While co-op shooters are all about teaming up and completing objectives one by one, they are also generally forgiving in nature. Developer 10 Chamber’s GTFO is the complete opposite of that, as one mistake can make the mission a nightmare. So, what is GTFO? It is a co-op first-person shooter inspired by the likes of Left 4 Dead, Payday 2 among others, where you and three other friends can team up to complete objectives, all the while ensuring the survival of your team. The development team is composed of ex-Payday developers, so players may find some similarities in certain aspects of those games.
Not much is told to the player once you boot into the game, even with regards to the setting and the story, but here’s the gist of it. GTFO follows a team of four prisoners, who are sent to an abandoned underground research facility against their will by a mysterious individual called “The Warden”. The facility is overrun by grotesque monsters and the prisoners have to scavenge for resources, all the while surviving their expedition.
"One mistake can make the mission a nightmare."
Once booted in, players get to choose the mission they want to try out. Termed as rundowns, each one of them has a particular objective allocated by the Warden and are presented in the order in which they need to be finished. The rundowns have a number of expeditions over several tiers and each of them is denoted by the letters A, B, C, D, and so on, depending on the difficulty. The deeper the facility is for the rundown, the harder it is, so it is actually advisable to play them in order.
To keep the gameplay loop fresh, rundowns of GTFO have time limits, where they get swapped with newer ones when the counter hits zero. Older rundowns get expired, so this brings an urgency of finishing your objectives within a limited period of time. The system, although challenging, is welcoming, as it keeps the gameplay fresh.
After selecting the rundown, players can either host their own lobby and invite friends or join up other players via matchmaking, or even fill their lobby up with bots. The bots of GTFO allow for a more single-player focused experience for people who like to play games on their own. The bots will follow the player’s action; for example, if you crouch, the bots will crouch, and if you engage with an enemy, the bots will do the same. The experience with bots, as you can expect, is a bit bland, but then again, GTFO is all about coordinating with a group of real people and that’s where the fun lies.

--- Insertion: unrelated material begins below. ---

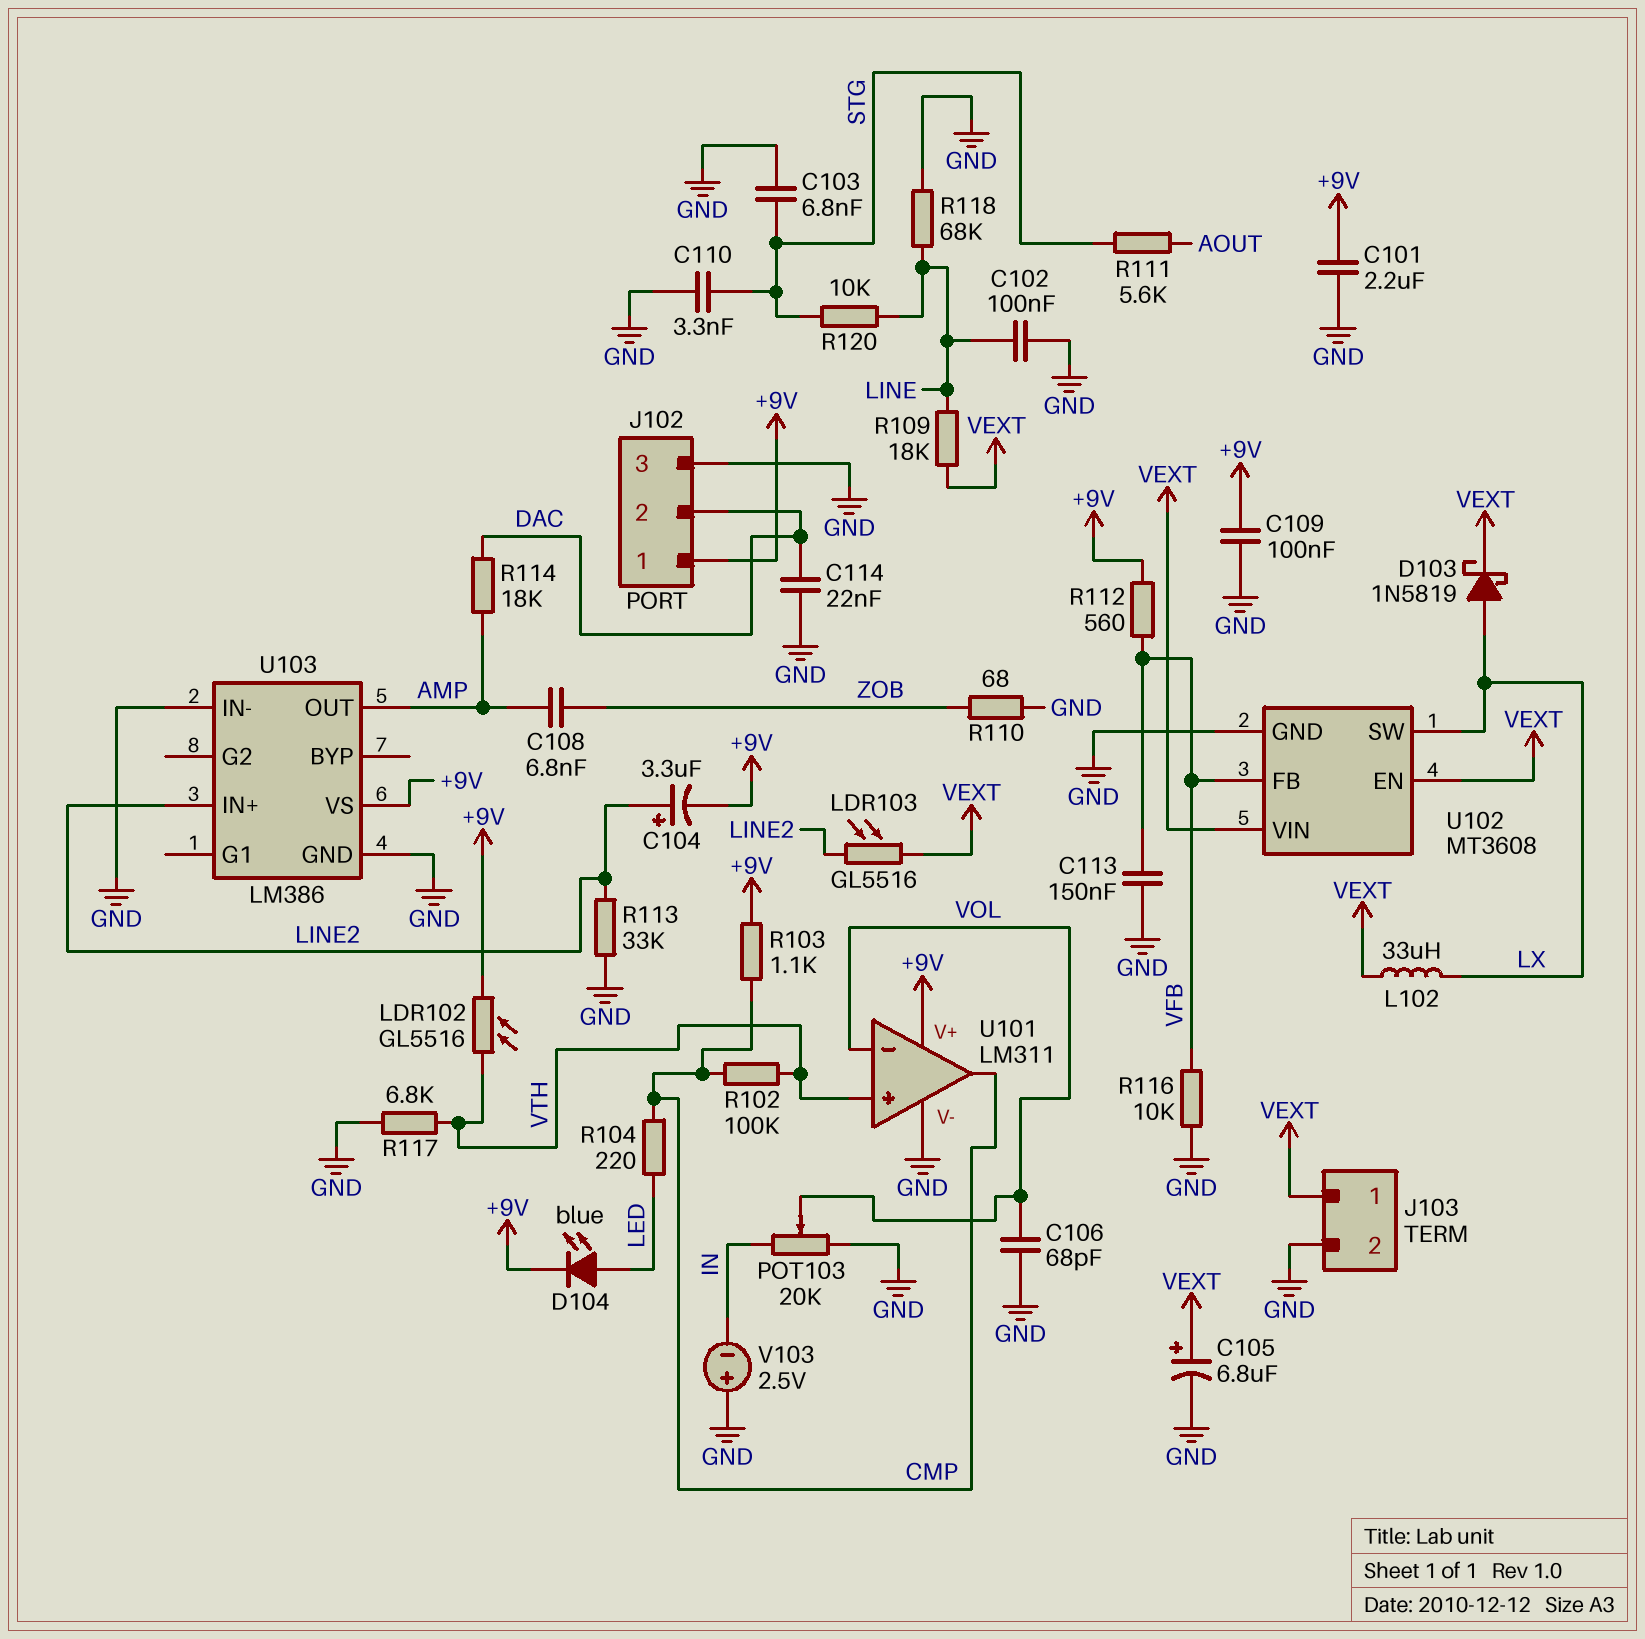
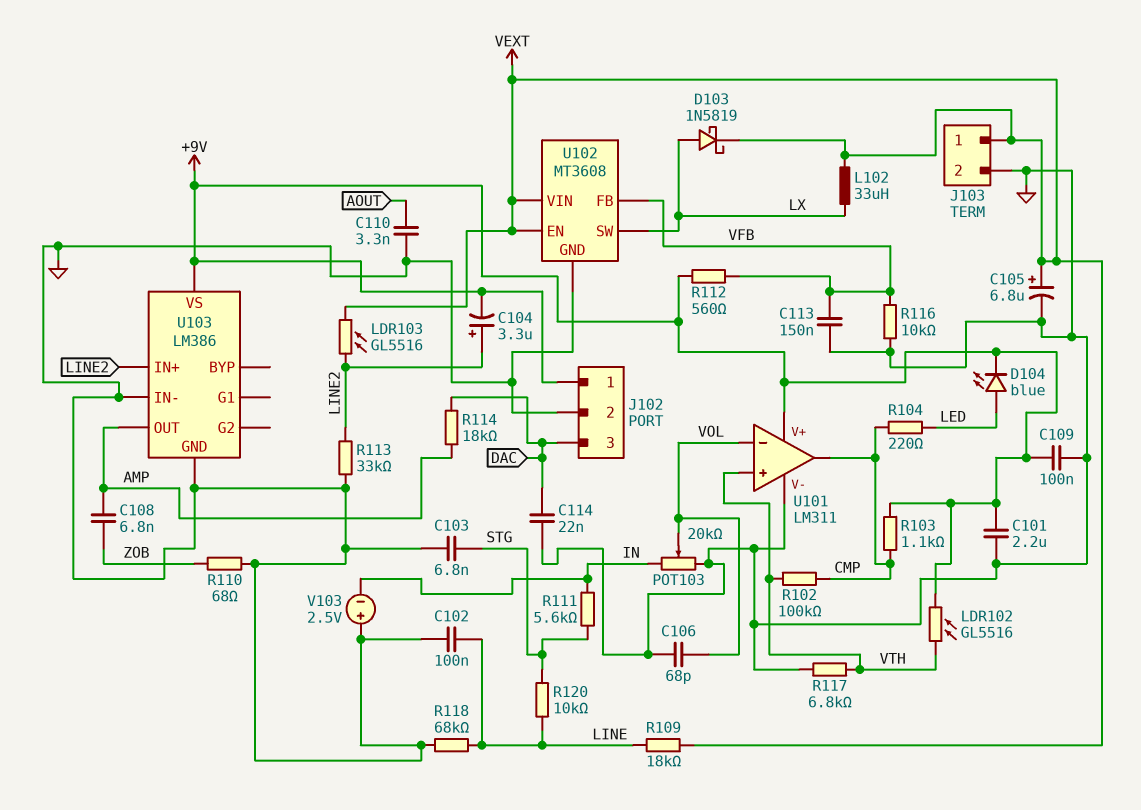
C110: 3.3nF (GND, STG) -> 3.3nF (AOUT, GND)
J102 pin 2: DAC -> GND
J102 pin 3: GND -> DAC
R111: 5.6k (AOUT, STG) -> 5.6k (IN, STG)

One unique thing about GTFO is that there is no leveling system. Everything is even field for all the players and your chances of survival will depend on what loadout you choose. Players can choose primary weapons, a secondary weapon, a tool that helps in either defense or recon, and a melee weapon for stealth sequences. Each weapon in GTFO is situation-specific, and having a good mix of guns and gadgets for different team members is going to be crucial for the mission at hand. In our run, I kept a Bio-Tracker which let me notify my teammates about monsters in each room and allowed me to tag enemies running towards us in a firefight. There are also player specific perks called mutagens, however, these are limited in number, and upon failing an expedition, you will lose them.
"Everything is even field for all the players."
So, once you have selected your loadout, players are introduced to a dimly lit, claustrophobic facility. The level’s lighting and art style pushes the game towards the borders of survival horror. After touchdown, players are notified of a sector they need to be at, but how they reach there is all up to them. To reach that location, players may split their tasks across sub-teams, so, one team may find the keycard to unlock a terminal, whilst the other may scavenge for artifacts, health packs, ammo boxes, tool ammo and glow sticks among others. However, a player can only carry one resource at a time, so it all comes down to deciding what item each team member wants and how important it is to them.
In almost every section, players will come across a variety of monsters, although their AI leaves much to be desired. The most common ones are the sleepers, who as you can guess are…sleeping. They need to be taken out through stealth, but sudden noise from the players will alert the sleeper who will then call upon other monsters towards you, effectively turning this sequence into a gunfight thereby depleting resources, which is never advisable. Besides the Sleeper, there are Brutes that will knock a player down in one hit, and Scouts, who spread their eerie tendrils around them every now and then.
As you may have probably guessed by now, GTFO is an unforgiving game. To make matters worse, the game provides only one checkpoint which could make each run an exercise in pain and frustration. Upon successful completion of an expedition, players are awarded a wardrobe piece, which allows them to change their appearance and the aforementioned mutagens.
Depending on how well your team is coordinating, rundowns can take up to an hour to complete. Playing these long, stretched out, tense expeditions are certainly fun, but not everyone will one have the time or the patience for the same. The game’s UI is a bit of a mess too. The text on the interface is hard to read and even changing its size from the game’s setting doesn’t really fix this issue.
"GTFO is a unique take on the co-op first-person shooter genre."
In conclusion, GTFO is a unique take on the co-op first-person shooter genre. Rundowns are fun and challenging, the shooting feels great and the emphasis on coordinating between team members and stealth makes each run fun and replayable, provided you are patient. If you can ignore the UI and AI shortcomings, GTFO offers a solid shooting experience for fans who like a bit of a challenge in their games.
This game was reviewed on PC.
Complete focus on team play; Claustrophobic; Simple, yet unique loadout options.
UI readability is horrible; Enemy AI could’ve been better; Rundowns can get very tiring.